Trained on Google Colab T4.

Experiment byt5-small 4: marked errors in context without task prefix (2024-07-27)

  • ocrpostcorrection-notebooks commit: 2fb58d4
  • Detection model from experiment 9099e78
  • Dataset
    • Split seed: 8232
    • Validation set: 10.0%
    • Max token length: 22
  • Model: google/byt5-small
    • Number of epochs: 1
    • Optimizer: Adafactor
  • Loss
    • Train: 0.2885
    • Val: 0.2521135210990906
    • Test: 0.2787809669971466

Trained on Google Colab A100.

Ocrpostcorrection version used: e2176bb.

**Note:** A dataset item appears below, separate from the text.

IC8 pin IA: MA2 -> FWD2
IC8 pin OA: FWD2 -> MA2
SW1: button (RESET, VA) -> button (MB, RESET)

This is the commit before the filter_len_ocr_mistake_in_context was added, so filtering on input length did not happen. (There was a bug in this function.) It probably worked, because the A100 GPU has much more memory than the V100 that I used for the previous attempt of this experiment.